Anch’io lavoro per un futuro sostenibile dell’arco alpino. Voglio contribuire a che le Alpi e il nostro pianeta restino vitali e vivibili per noi e per le generazioni future. Fin dai primi passi politici questi sono stati i miei principali obiettivi. Per raggiungere queste mete nel 2002 ho scelto di diventare presidente di Pro Natura (Svizzera), una carica parzialmente onoraria, molto impegnativa.

Alcuni appunti sul tema

Quali sono gli scopi di Pro Natura?

Preservare la diversità naturale delle specie, degli ambienti vitali e dei paesaggi. Permettere ai siti naturali di svilupparsi più liberamente (riserve naturali). Prendersi cura dei paesaggi rurali tradizionali. Trattare la natura con riguardo, là dove le sue risorse sono sfruttate. Assicurare un uso sostenibile delle basi naturali della vita. Promuovere la sensibilità della popolazione per la natura.

Non bastano le attuali leggi di protezione della natura?

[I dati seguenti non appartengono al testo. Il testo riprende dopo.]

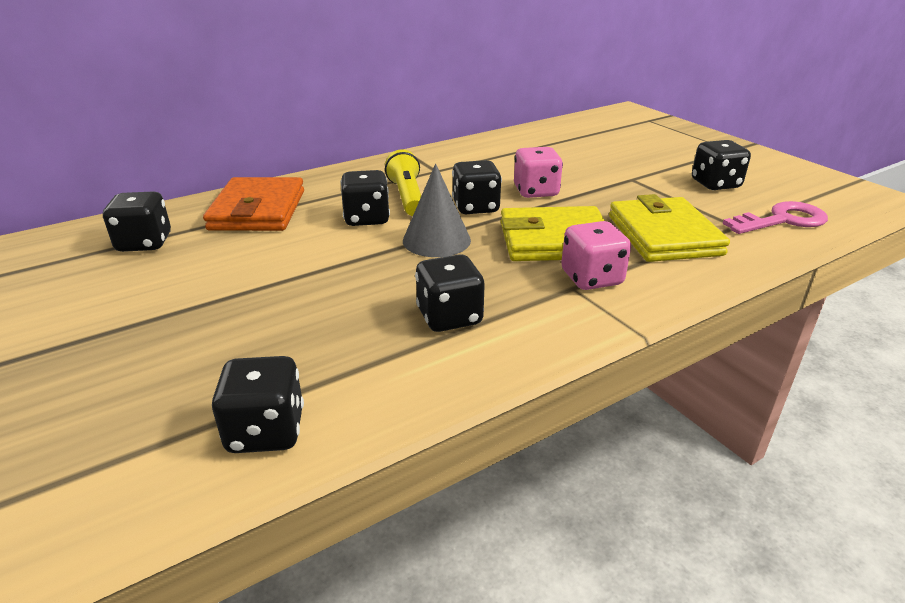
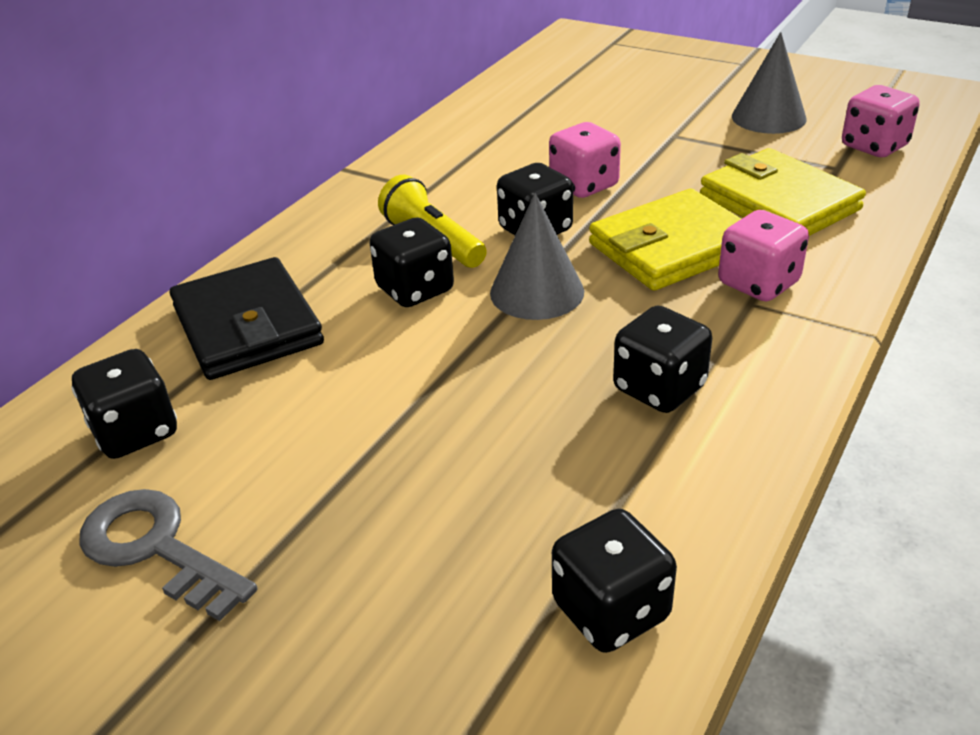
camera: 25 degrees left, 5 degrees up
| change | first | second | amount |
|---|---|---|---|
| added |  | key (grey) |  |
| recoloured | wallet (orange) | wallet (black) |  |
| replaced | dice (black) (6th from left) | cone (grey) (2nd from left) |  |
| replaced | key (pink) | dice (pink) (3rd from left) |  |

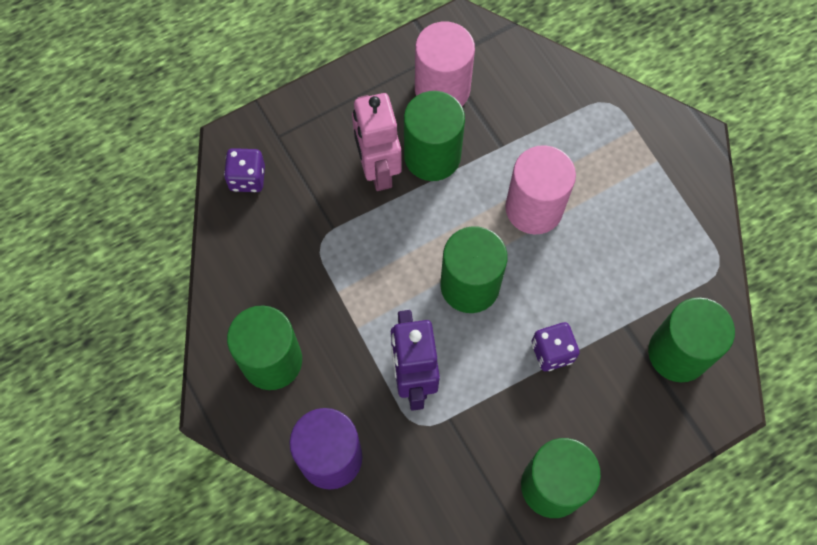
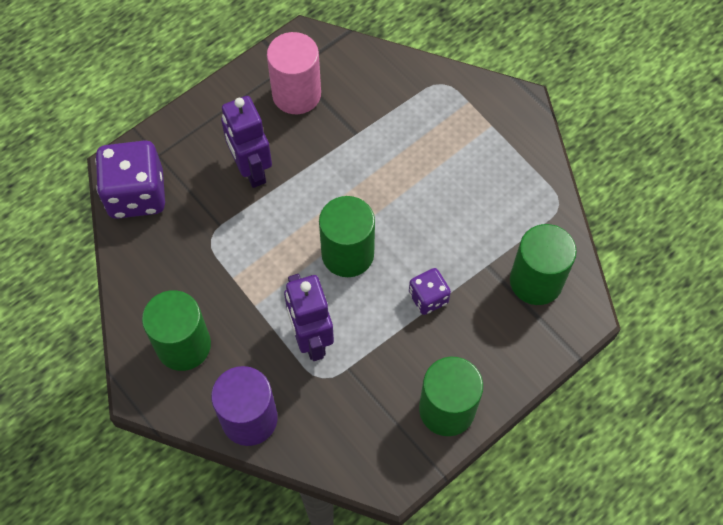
camera: 10 degrees left, 5 degrees down
| change | first | second | amount |
|---|---|---|---|
| resized | dice (purple) (1st from left) |  | x1.87 |
| recoloured | robot (pink) | robot (purple) (1st from left) |  |
| removed | cylinder (green) (2nd from left) |  |  |
| removed | cylinder (pink) (2nd from left) |  |  |

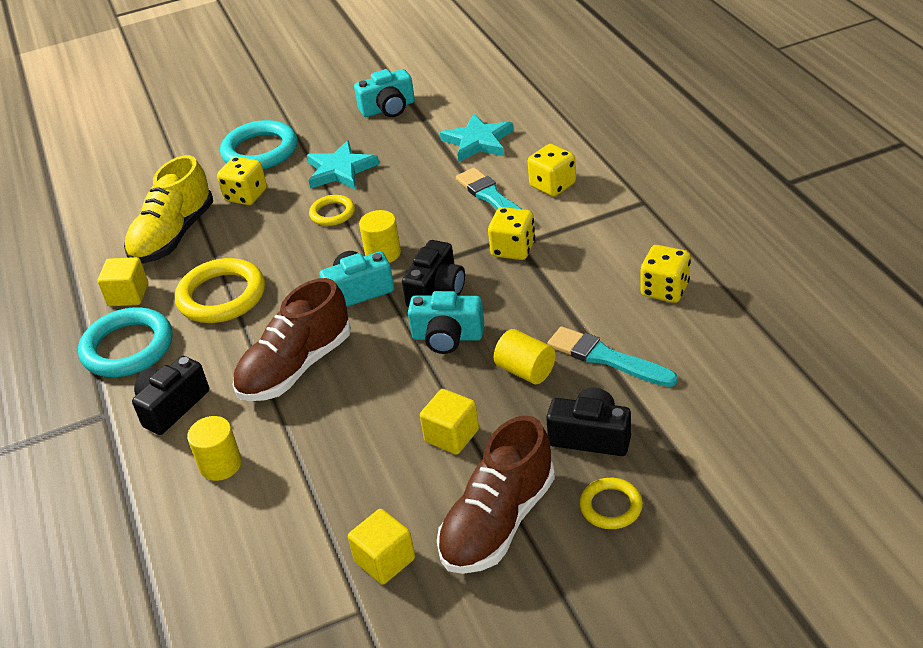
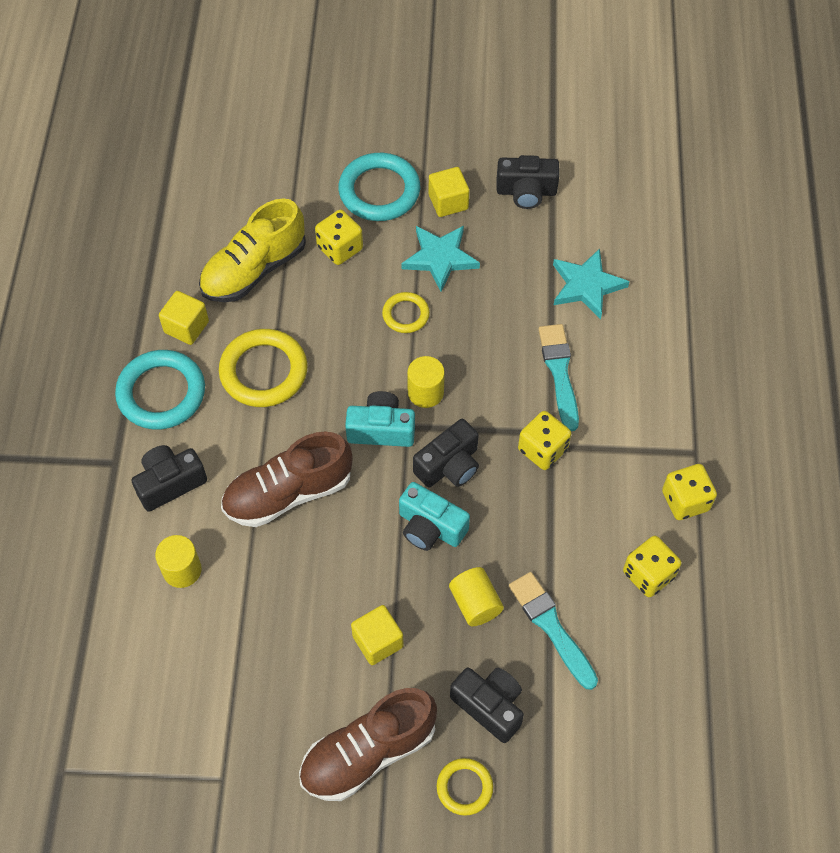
camera: 20 degrees right, 20 degrees up
| change | first | second | amount |
|---|---|---|---|
| moved | cube (yellow) (2nd from left in the first image) | cube (yellow) (3rd from left) |  |
| recoloured | camera (turquoise) (2nd from left) | camera (black) (4th from left) |  |
| moved | dice (yellow) (3rd from left in the first image) | dice (yellow) (4th from left) |  |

Le leggi sono importantissime e il consenso che ritroviamo nella società è fondamentale, ma in un paese industrializzato e democratico è necessario che anche la natura abbia una «lobby», dei difensori. Per questo già nel 1909 è nata Pro Natura e nel 1966 è stato istituito il diritto di ricorso delle associazioni ambientaliste. Garantisce l’applicazione delle leggi e non va toccato. Il popolo nel 2008 lo ha confermato in votazione a larga maggioranza in tutti i cantoni (66%). Nella Svizzera densamente popolata tante piante e animali sono sulla Lista rossa delle specie minacciate. I prati fioriti sono diventati rari e diverse specie di uccelli non trovano più il loro ambiente vitale.

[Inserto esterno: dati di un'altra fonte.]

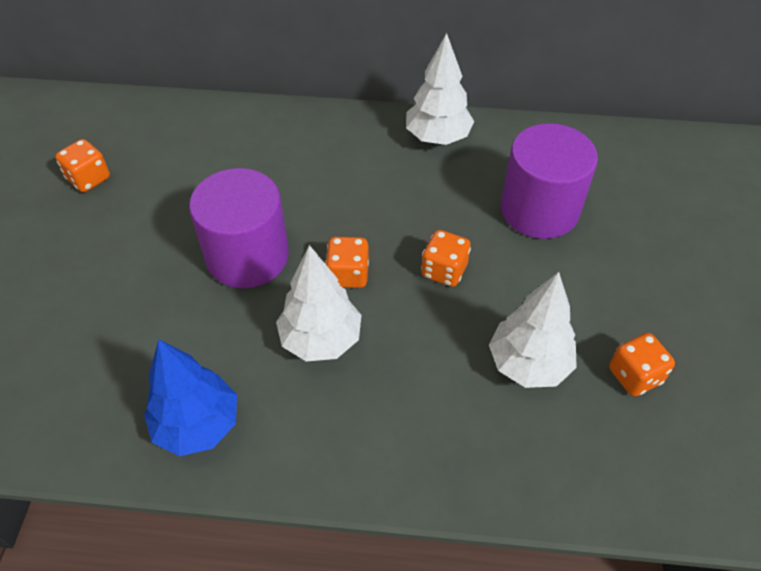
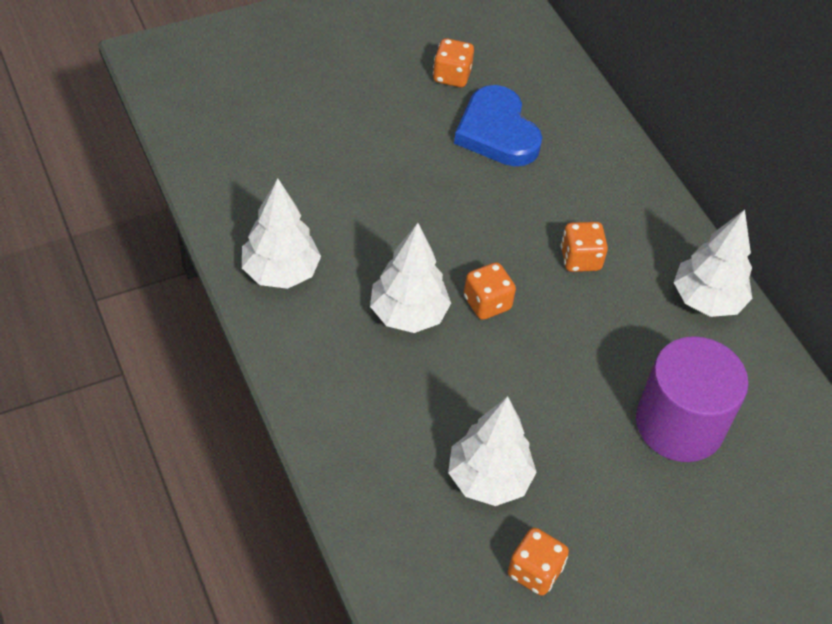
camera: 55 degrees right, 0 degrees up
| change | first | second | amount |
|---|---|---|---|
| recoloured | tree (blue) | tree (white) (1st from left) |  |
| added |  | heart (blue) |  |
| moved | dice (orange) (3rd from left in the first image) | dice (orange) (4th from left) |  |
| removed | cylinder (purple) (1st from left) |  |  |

Perché difendere la presenza in Svizzera dei tre grandi predatori (orso, lince, lupo)?

Sono animali indigeni e fanno parte del nostro patrimonio naturale. I nostri antenati li ritenevano pericolosi perché minacciavano le loro basi economiche. Oggi non è più così. La lince non rappresenta un pericolo per le pecore, semmai una certa concorrenza per i cacciatori. Il lupo non è un pericolo per l’uomo, solo per le greggi non custodite. L’orso abbisogna di grandi spazi naturali e rappresenta una grande sfida per noi. Affinché questi animali possano ritornare a vivere nei loro antichi territori, ci vuole buona volontà e più tolleranza.

È giusto per contro che la Confederazione compensi i costi per la custodia delle greggi e risarcisca gli allevatori per le perdite causate dai predatori.

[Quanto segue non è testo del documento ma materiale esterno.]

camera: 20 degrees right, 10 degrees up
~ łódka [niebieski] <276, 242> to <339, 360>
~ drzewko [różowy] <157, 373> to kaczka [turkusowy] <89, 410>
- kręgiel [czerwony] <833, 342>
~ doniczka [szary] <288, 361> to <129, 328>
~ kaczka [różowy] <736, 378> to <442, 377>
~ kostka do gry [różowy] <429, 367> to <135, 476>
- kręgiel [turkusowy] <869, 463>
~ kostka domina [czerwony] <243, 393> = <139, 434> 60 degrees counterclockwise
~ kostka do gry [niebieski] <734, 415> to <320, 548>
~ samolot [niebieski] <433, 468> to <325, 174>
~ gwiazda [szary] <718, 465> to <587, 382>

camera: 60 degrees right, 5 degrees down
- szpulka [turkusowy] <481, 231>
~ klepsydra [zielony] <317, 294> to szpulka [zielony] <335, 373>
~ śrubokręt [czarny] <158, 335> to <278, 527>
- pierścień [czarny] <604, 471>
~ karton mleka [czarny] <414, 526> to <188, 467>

Giochi olimpici invernali in Svizzera?

No, tutte le esperienze degli ultimi anni dimostrano che le olimpiadi sono diventate manifestazioni gigantesche, che costano ogni volta di più. A Vancouver solo i costi per la sicurezza hanno raggiunto i 900 milioni di franchi, cinque volte più del preventivo. I giochi olimpici invernali richiedono grandi investimenti per poter offrire le diverse infrastrutture olimpiche e questi costi gravano poi pesantemente sui comuni e sulle regioni. Anche per l’ambiente e la natura le conseguenze sono negative (grandi interventi per infrastrutture sovradimensionate). Meno male che il popolo grigione nel 2013 ha detto chiaramente no al progetto St.Moritz 2022!

La natura, il paesaggio, l’alta qualità dei servizi e un buon rapporto fra prestazioni e prezzo sono le migliori premesse per uno sviluppo sostenibile del turismo, anche di quello invernale.